Why is it that circumstances of loss and turmoil unite us so? Why is Banksy’s girl with the red balloon (always just out of reach) a personal favorite of thousands? Why was Adele’s Someone Like You a global affective phenomenon? Why was I glued to my phone and laptop nearly every moment of the Egyptian revolution a couple years ago? Why it is that Nathan and I always know exactly what to say to each other (which is often little more than solidarity’s knowing silence) when something dreadful happens? And above all, why does it so frequently involve or resort to music? Can music truly heal? I know it can, because I am a living attestation.
To speak plainly, sometimes the events of our lives can leave us feeling shattered in tiny pieces, strewn so haphazardly across the floor that Heaven only knows how or when we’ll find the strength to put them back together. Unfortunately, all the psychiatric drugs, diversions of the city, yoga classes and mindfulness apps in the world remain unable to glue us back together all at once. No, the process of feeling whole again can sometimes seem long, arduous and even hopeless.
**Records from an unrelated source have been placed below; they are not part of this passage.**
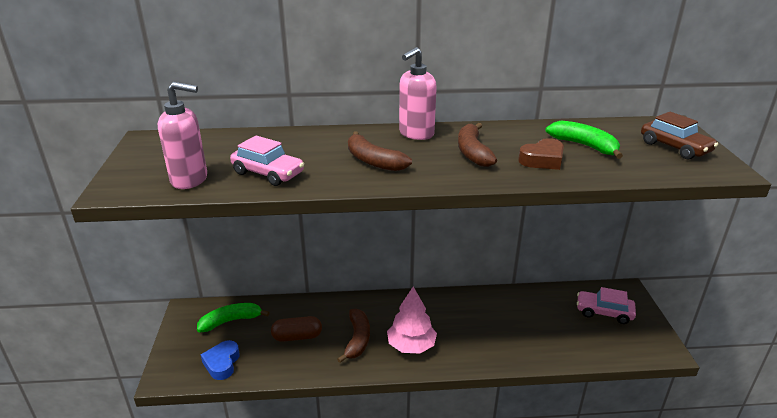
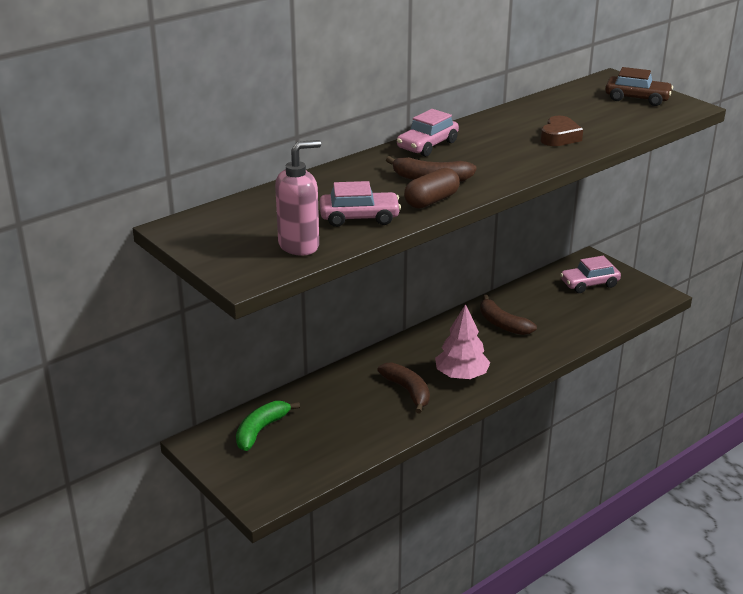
camera: 35 degrees left, 0 degrees up
(222, 363) = (303, 466): blue heart -> none
(297, 337) = (348, 414): brown capsule -> brown capsule (431, 201)
(416, 134) = (427, 145): pink soap dispenser -> pink car
(473, 152) = (498, 147): brown banana -> brown banana (502, 324)
(584, 146) = (573, 116): green banana -> none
But if we make a little progress as often as we are able, slowly those little shards of who we are will begin to soften back into place, and the stiff and aching joints of defeat will begin to piece back together in a strengthened empathy and love. I am convinced now more than ever that music can be one of the most compassionate and brutal yet tender healers. I am overwhelmed with learning more of how this may be possible, and I intend to continue reporting my findings along the way.
Though we may always be able to see those little lines of glue reminding us of the time we nearly fell apart, healing is possible, and there is hope to be found.